DPDP Act: Firms in disarray, seek more time, clarity for implementation

Companies feel that the "timelines are too short," as the new DPDP Act will require a complete overhaul of their entire internal systems

As the government has passed the new Digital Personal Data Protection (DPDP) Act, several companies are gearing up to submit formal representations to the government. They are seeking clarification on the new Data Act and an extension of its implementation deadline, according to a report by The Economic Times (ET), which cited individuals familiar with the matter.

Experts have noted a "sense of panic" among companies concerning the timelines stipulated by the legislation. According to the government, large companies will need to implement the law within six months, while smaller firms have been given a 12-month window, with only a few exceptions, the newspaper reported.

Companies argue that these "timelines are too short," given that the new DPDP Act necessitates a comprehensive revamp of their entire internal systems. The law was officially notified on August 11.

Akshayy S Nanda, a partner at law firm Saraf & Partners, told The Economic Times, "The timeline of six months for the Act's implementation to commence and for companies to complete their compliance efforts is quite short and could prove challenging." Nanda added that the sheer number of compliances required by the law constitutes a time-consuming exercise, making a six-month timeframe potentially inadequate.

Another industry expert echoed the sentiment that the transition period is too brief. While large technology firms may have the resources to adapt to the new law, smaller Indian enterprises like banks and telecom companies with nationwide operations could find it exceedingly difficult to overhaul their internal structures, according to the ET report.
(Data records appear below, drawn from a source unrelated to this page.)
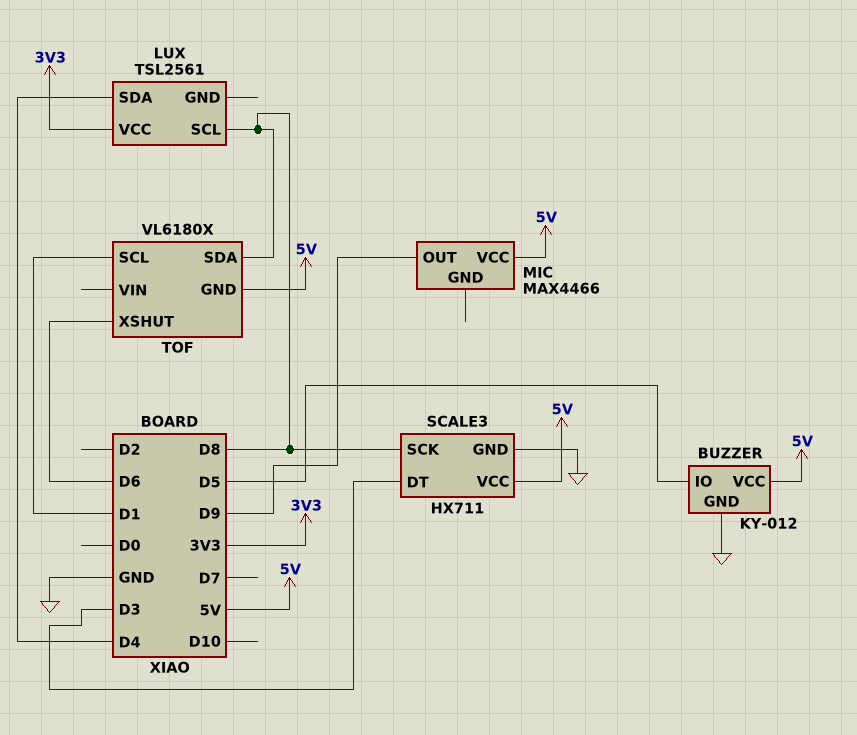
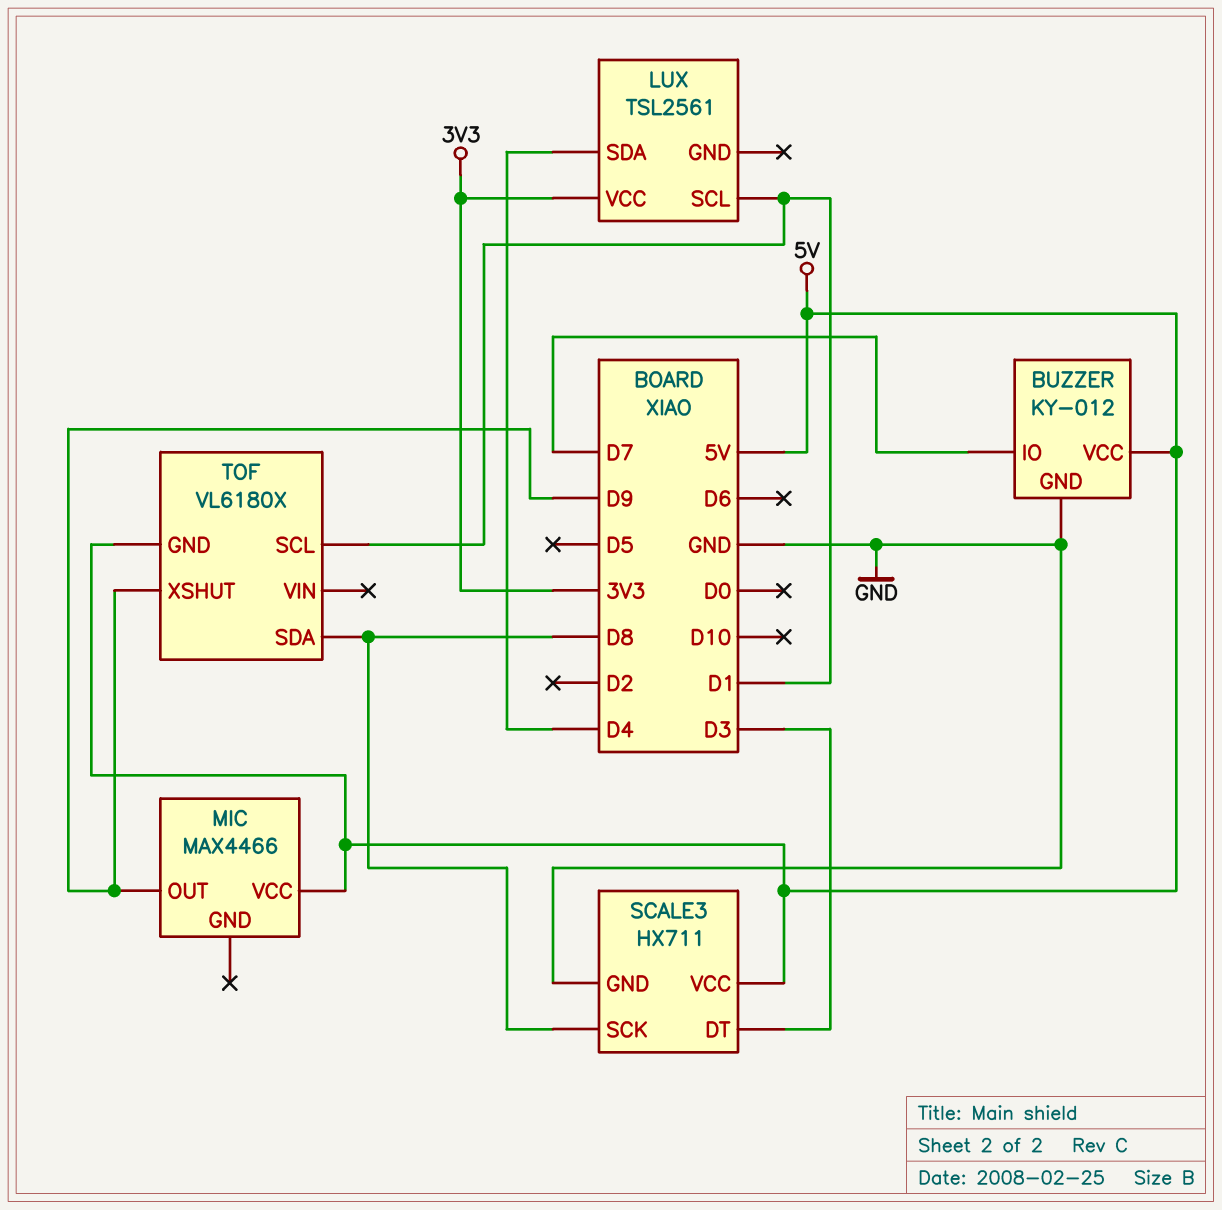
BUZZER pin IO: D5 -> D7
LUX pin SCL: D8 -> D1
TOF pin XSHUT: D6 -> D9

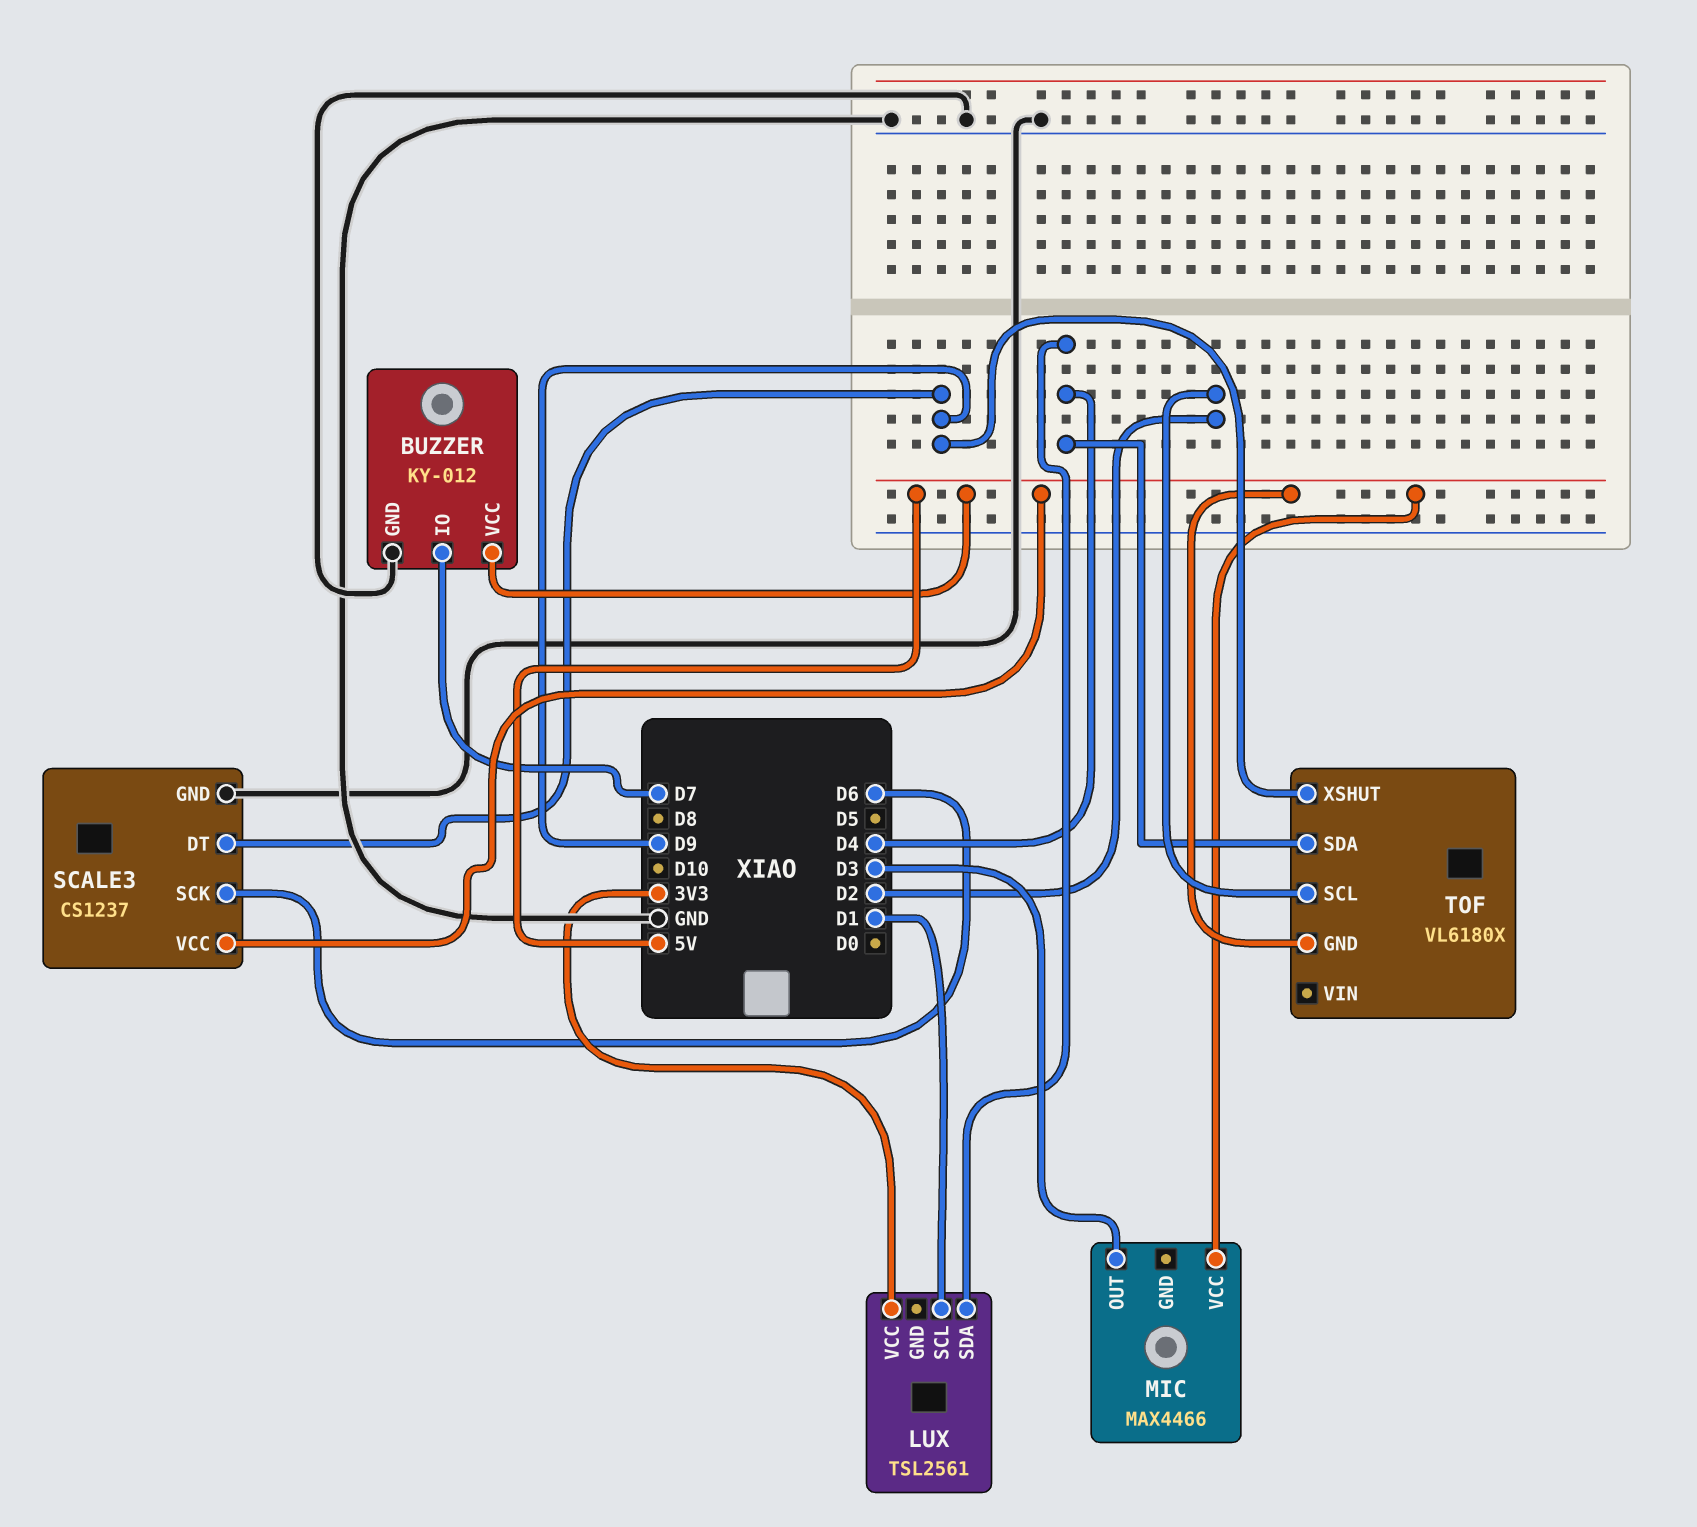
MIC pin OUT: D9 -> D3
SCALE3: HX711 -> CS1237
SCALE3 pin DT: D3 -> D9
SCALE3 pin SCK: D8 -> D6
TOF pin SCL: D1 -> D2
TOF pin SDA: D8 -> D4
When compared with the European Union General Data Protection Regulation (EU GDPR), the DPDP Act's compliance timeline seems notably shorter. More recent data protection laws introduced in the Asia Pacific (Apac) and Asia, Middle East and Africa (AMEA) regions have also allowed more time for compliance. For instance, Saudi Arabia's data protection law permitted 720 days from the date of its official publication, plus an additional one-year grace period for compliance, the ET report highlighted.